Tagebuch 29. September 2004
Spanien / Camino de Santiago


vom glück und der dankbarkeit die vielfältigkeit
am rand hab ich mitgekriegt, dass glaub mal eine schaf-herde an uns vorbei gegangen ist und ein auto.. aber so richtig klar wusste ich nichts mehr.. haben wir doch 12 stunden geschlafen! gemütlich, im stärker werdenden wind, packten wir unsere sachen zusammen und weiter gings, wir verliessen also unseren ersten, genialen nächtigungs-platz.

übrigens: es war vollmond in der nacht und wir konnten nichts von der erhofften milchstrasse (die uns den weg zeigen soll) sehen.. war es doch fast taghell ;-), der mond nahm besitzt des himmels!! mir wurde auch bewusst, dass wir jetzt eine ganze mondphase unterwegs sein werden! also nochmal einen vollmond auf dem camino erleben werden.. wow!

zuerst gings noch etwas bergauf und wir konnten noch einen schafhirten beobachten, der mit seinem hund eine schafherde zusammentrieb. ein harter job würd ich sagen. auch begleiteten uns die lämmergeier wieder den ganzen tag, sie wiesen uns mal wieder den weg.. (da die sterne ja am tag eh nicht scheinen eine gute hilfe ;-).. und gelbe pfeile sind überall um uns auf dem camino auf santiago zu bringen.. da wurden wohl kübelweise farbe gebraucht und die doch fast 750 km zu markieren ;-)

dann gings das erste mal runter.. normalerweise find ich das viel einfacher als raufwandern.. aber mit dem gewicht am rücken fanden meine knie das gar nicht so toll! dafür war aber der wald um uns rum wunderschön! es riecht nach herbst! ich muss es mal wieder loswerden "ich pilgere gern mit dir (fredel).. was auch immer kommen wird, sicher nicht nur immer gute zeiten, ich bin froh dass wir diesen weg gehen können!! und ich bin dankbar für all die schönen sachen die wir bis jetzt schon machen konnten.. und wir haben einen riesen schatz gefunden: zeit!! wir haben zeit und das ist luxus pur!! danke!!! nicht jeder kann sich 30 tage zum wandern nehmen.. und wir haben noch mehr zeit.. und hatten schon zeit.. ich bin glücklich!!
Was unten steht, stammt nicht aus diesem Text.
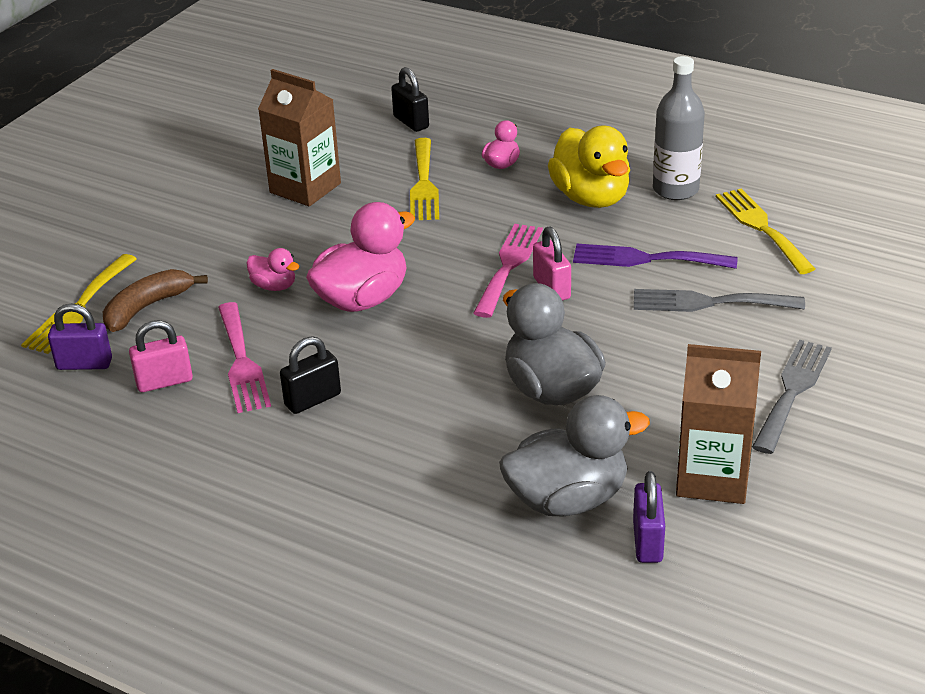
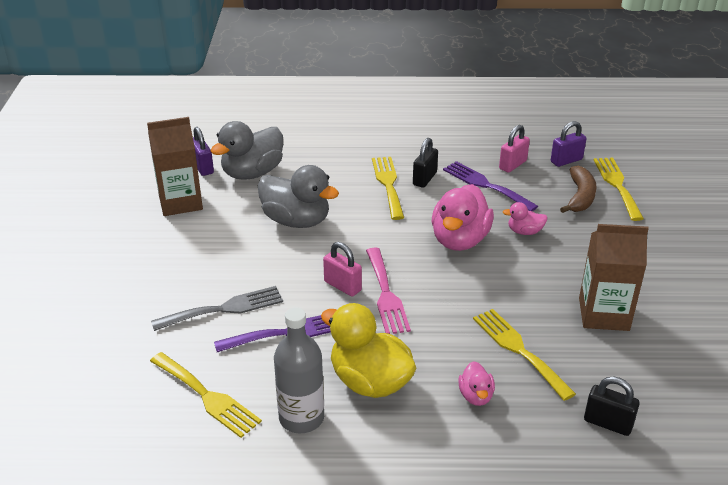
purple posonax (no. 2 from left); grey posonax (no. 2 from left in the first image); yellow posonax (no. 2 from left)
bald erreichen wir mit zittrigen beinen roncevalles und machen es uns in einer gartenbeiz gemütlich. und da gesellen sich drei ältere damen zu uns. englisch sprechend, interressiert, weltoffen und komunikativ und auch auf dem weg nach santiago. es tut einfach gut solche menschen auf dem lebensweg zu treffen und zu realisieren, dass es das gute gibt! weder alter noch herkunft sind wichtig.. eifnach das blosse beisein solcher menschen (wir nennen sie später engel) tut gut und stärkt einem im eigenen weg! wir treffen die drei schwestern nochmals (eine hat ein schweizer sackmesser vergessen und musste ein stück zurück) und auch diese unterhaltung wird mir bleiben, vor allem auch der blick der einen, vielbereisten dame.. ich könnt ihn aufzeichnen.

weiter gehts des weges, voller dankbarkeit und glück. in den dörfern werden wir gegrüsst und wräen sogar zu einem schluck wein eingeladen worden.. der offerierende hatte wohl schon diverse davon intus, abe er war gut drauf und die ganze menschengruppe depattiert und refereriert und fredel grad mit.. sie wünschen uns noch einen "buon camino" und weiter gehts. beschwingt von so viel wohlwollen wandern wir weiter durch wälder und felder, kreuzen strassen, kehen kieswege rauf und runter, überqueren fast ausgetrocknete flüsse und machen dann mal mittagspause. die resten-orange unseres sangria abens vor ein paar tagen ist wohl die beste orange die ich je gegessen hab.. es ist heiss und wir haben viel geschwitzt und nun diese saftige frucht!! man braucht nicht viel um glücklich zu sein. natürlich geniess ich auch die wurst und käse, aber eben.. diese frucht ist das wahre glück in dem moment.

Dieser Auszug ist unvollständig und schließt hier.